Manager Lou Piniella has talked to him. Hitting coach Gerald Perry has worked with Wilson in the batting cage 90 minutes before team workouts begin each day.
And then there is Lee Elia - the former Mariners hitting coach brought in this year as a coaching consultant.
"Lee's like a father figure to me in baseball," Wilson said. "I love Gerald Perry, he stuck by me all last year and worked and worked with me. With Lee, there's just a different rapport. Lee was with me years ago, and we just clicked."
This spring, Wilson is something of a project in camp. A Mariners team that lost Alex Rodriguez is a bit short of offense, and the lower end of the lineup will have to be more productive for the team to contend.
"We need Danny to hit," Piniella said. "He fell into some bad habits last season, and I think we can turn it around."
Elia, Perry, Piniella and team video whiz Carl Hamilton poured over tapes of Wilson's swing last year, and it didn't take them long to find problems. There was a hitch in his bat as he cocked it to swing. There was no weight shift as he swung. There was no drive off his back leg.
"One thing I know about hitters is you can't give them two or three things to work on at once, because nothing seems natural then," Elia said Sunday. "You work on one problem, correct that, and when a player is comfortable you go to the next one. You look at tape of Dan in the batting cage (Saturday), and he's already shifting his weight, putting a better swing on the ball."

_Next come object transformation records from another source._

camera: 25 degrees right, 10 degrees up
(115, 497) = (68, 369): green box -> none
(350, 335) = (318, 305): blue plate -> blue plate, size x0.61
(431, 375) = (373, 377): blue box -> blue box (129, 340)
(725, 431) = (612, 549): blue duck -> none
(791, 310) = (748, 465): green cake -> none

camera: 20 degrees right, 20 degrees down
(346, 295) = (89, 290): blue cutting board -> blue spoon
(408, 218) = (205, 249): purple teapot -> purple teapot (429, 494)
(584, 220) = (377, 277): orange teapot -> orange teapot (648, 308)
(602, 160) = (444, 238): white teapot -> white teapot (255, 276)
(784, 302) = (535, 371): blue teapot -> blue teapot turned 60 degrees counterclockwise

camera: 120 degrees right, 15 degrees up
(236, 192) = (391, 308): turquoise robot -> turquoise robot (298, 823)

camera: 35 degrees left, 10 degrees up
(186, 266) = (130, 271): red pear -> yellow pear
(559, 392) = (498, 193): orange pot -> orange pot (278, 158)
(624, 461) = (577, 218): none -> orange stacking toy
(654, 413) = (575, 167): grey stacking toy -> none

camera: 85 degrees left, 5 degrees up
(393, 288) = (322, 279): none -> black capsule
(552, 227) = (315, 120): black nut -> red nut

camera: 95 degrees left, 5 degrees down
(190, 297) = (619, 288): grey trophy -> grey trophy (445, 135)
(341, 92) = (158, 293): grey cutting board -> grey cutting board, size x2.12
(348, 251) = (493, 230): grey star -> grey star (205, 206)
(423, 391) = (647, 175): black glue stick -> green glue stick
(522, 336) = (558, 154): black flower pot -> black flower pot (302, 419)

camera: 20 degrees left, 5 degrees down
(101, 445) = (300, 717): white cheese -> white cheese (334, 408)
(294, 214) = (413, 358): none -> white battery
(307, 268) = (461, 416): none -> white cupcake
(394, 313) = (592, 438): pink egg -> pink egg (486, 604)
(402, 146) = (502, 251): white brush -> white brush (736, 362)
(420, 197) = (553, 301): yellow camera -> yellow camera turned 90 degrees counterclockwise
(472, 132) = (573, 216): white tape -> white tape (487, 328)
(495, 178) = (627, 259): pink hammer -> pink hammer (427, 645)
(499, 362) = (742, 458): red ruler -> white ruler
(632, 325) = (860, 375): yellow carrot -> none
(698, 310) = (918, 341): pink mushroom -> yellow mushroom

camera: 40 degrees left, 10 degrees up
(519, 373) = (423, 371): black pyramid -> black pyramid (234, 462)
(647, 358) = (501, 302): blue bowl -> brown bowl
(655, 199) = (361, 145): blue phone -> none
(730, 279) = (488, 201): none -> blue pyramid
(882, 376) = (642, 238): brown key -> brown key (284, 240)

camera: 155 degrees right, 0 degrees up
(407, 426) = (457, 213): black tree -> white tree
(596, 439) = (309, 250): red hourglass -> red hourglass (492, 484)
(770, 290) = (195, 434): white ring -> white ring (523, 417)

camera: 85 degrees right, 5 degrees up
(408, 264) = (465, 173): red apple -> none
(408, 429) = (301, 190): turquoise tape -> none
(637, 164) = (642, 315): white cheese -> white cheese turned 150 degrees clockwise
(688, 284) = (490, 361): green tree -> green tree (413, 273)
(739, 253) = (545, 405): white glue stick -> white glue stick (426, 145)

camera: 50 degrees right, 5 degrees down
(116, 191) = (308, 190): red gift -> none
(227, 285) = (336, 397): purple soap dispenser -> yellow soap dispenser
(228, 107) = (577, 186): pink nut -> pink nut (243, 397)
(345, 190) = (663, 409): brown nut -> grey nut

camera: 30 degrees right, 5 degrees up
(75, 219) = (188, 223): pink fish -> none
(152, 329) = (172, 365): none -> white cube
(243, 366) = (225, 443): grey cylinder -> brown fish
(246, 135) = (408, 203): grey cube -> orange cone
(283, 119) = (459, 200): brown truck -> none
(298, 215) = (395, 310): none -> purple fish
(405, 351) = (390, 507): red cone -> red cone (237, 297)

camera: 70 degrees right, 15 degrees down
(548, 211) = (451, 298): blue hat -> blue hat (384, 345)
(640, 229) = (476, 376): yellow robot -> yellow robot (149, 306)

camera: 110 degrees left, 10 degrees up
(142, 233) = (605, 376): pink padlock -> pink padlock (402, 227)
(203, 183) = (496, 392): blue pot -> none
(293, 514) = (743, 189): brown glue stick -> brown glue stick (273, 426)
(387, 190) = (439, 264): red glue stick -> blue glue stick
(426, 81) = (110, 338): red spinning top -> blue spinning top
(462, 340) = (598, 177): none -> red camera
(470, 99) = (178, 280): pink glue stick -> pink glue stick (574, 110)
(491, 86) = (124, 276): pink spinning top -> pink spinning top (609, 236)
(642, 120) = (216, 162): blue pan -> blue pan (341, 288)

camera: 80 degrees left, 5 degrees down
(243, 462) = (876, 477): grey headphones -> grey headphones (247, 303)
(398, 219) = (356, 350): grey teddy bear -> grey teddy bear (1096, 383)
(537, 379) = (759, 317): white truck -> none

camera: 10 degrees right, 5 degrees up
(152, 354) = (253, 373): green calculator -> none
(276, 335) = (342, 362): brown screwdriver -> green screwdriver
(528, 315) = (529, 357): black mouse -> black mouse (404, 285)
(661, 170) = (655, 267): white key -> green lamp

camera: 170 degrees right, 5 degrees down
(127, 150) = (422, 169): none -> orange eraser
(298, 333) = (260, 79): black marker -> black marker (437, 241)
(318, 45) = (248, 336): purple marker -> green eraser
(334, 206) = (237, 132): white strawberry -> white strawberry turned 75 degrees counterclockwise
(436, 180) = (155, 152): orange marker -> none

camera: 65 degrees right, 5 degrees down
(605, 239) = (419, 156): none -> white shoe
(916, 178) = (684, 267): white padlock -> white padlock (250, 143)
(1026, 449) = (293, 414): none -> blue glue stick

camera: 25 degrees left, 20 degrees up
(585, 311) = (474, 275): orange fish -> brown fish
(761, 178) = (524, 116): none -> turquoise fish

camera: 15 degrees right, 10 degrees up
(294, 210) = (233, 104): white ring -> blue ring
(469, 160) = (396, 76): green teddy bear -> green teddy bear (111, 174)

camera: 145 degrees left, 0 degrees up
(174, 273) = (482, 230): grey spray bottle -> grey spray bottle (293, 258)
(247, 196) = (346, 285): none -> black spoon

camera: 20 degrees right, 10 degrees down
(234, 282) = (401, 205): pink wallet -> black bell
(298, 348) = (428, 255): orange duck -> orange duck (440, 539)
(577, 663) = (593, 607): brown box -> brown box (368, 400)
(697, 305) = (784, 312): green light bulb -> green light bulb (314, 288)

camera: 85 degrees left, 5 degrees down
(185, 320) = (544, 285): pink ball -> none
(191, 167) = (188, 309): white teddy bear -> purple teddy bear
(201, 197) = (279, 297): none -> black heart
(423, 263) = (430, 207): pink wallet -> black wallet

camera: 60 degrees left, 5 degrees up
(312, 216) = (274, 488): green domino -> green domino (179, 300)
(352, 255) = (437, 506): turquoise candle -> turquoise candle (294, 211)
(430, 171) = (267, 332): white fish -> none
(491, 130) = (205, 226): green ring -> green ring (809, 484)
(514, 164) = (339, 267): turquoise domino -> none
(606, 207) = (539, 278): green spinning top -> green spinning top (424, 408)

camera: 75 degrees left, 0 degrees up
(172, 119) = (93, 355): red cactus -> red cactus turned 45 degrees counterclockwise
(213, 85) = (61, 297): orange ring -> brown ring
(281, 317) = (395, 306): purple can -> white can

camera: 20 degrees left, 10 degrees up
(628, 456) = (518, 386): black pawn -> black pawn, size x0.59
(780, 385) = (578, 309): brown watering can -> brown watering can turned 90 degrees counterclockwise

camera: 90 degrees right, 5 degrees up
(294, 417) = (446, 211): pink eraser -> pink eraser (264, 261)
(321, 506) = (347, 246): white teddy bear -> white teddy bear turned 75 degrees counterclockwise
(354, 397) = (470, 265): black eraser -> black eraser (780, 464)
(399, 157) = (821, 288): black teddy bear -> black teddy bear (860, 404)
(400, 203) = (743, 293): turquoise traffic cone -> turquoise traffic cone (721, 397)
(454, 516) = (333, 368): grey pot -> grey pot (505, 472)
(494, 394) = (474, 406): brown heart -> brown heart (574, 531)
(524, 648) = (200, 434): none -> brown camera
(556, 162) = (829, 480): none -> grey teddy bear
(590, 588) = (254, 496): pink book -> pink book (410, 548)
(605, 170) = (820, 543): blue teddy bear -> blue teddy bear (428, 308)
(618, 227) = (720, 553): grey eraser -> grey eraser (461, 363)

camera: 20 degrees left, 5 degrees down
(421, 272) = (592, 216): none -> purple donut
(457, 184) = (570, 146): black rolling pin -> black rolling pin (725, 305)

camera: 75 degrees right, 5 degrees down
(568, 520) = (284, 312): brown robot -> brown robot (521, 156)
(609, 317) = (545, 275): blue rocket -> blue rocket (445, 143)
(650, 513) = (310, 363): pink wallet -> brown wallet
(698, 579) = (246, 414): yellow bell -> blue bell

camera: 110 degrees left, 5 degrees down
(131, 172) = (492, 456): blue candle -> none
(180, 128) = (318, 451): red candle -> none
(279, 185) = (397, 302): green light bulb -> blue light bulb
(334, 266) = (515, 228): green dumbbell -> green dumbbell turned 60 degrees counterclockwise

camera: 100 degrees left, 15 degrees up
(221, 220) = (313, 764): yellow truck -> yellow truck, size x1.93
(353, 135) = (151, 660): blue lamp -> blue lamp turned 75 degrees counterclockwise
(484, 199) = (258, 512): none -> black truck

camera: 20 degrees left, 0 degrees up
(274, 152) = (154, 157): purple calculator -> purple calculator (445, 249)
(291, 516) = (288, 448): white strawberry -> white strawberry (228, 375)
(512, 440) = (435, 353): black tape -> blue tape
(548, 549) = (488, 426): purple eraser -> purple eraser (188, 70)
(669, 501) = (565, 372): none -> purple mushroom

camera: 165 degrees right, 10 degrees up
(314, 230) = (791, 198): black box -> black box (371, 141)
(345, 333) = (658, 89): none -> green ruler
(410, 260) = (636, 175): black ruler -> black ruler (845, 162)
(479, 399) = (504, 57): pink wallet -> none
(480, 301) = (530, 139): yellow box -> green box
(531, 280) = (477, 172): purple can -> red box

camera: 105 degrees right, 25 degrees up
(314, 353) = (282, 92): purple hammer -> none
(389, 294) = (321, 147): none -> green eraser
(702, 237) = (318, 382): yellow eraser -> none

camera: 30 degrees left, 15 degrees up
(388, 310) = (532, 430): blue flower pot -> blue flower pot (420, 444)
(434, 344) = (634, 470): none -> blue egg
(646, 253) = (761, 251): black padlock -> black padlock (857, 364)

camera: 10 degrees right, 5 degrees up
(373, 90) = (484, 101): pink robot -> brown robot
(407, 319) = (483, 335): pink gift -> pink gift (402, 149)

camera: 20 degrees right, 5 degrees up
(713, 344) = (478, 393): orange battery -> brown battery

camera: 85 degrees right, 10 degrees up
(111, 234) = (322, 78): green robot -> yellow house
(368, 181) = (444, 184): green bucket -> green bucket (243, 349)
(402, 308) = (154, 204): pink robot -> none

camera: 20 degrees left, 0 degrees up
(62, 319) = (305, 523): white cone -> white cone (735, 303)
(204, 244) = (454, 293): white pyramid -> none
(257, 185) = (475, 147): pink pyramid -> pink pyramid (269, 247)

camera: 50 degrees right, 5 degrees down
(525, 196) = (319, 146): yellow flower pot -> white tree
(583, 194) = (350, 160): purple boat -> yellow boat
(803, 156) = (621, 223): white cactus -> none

"Last year, I got so far off that an adjustment just didn't seem possible," Wilson said. "With Lee and Gerald this spring, I feel like I'm building a foundation I can stick with.
"The first three, four days down here, I've felt great, but I've been around the game enough to know three days mean nothing. It's just a start."
On a franchise that has seen superstars like Randy Johnson, Ken Griffey Jr. and A-Rod, Wilson has been a supporting cast member since 1994. An All-Star once - 1996 - he none-the-less became a fan favorite.
It may have been his self-effacing manner, his absolute willingness to remain in the background and contribute whatever he could.
"I can't really tell you why I've had such a good relationship with the fans in Seattle," he said. "Maybe it's because only a few of us - me, Jay (Buhner), Edgar (Martinez) and Jeff (Nelson) live up there year 'round. Maybe it's because there are so few of us left from that '95 team.
"But one of the reasons my wife and family and I love living in Seattle is the way people have treated us. I've always been grateful for that, and I was more grateful last year than any other.
"Baseball becomes your life during the season, and it's hard not to take it home when things are going badly. I hope I did a good job of not taking it home every night, but I'm not sure of that," he said. "I know the game demands total concentration, and it's hard to just turn that off at the park.
"When you struggle, it can begin as something physical, something mechanical, but it becomes mental, too. Once it's mental, it's even harder to overcome. Players aren't unlike fans that way. If you hit well, your confidence goes up. When you don't, it lags."
This spring, they are putting Wilson's swing back together a small piece at a time, and he is smiling more often as the results show. He studies his swing, nearly as much as he studies the pitchers he will work with this spring - including a number of them he's never seen before.
"The pitching staff excites me," he said. "This is the best bullpen I've ever caught, it's a solid rotation and we're playing in Safeco Field. As a catcher, I loved Safeco Field."
And as a hitter? Wilson laughs.
"I loved it a little less as a hitter," he said. "But in our first full season there, we got to the playoffs."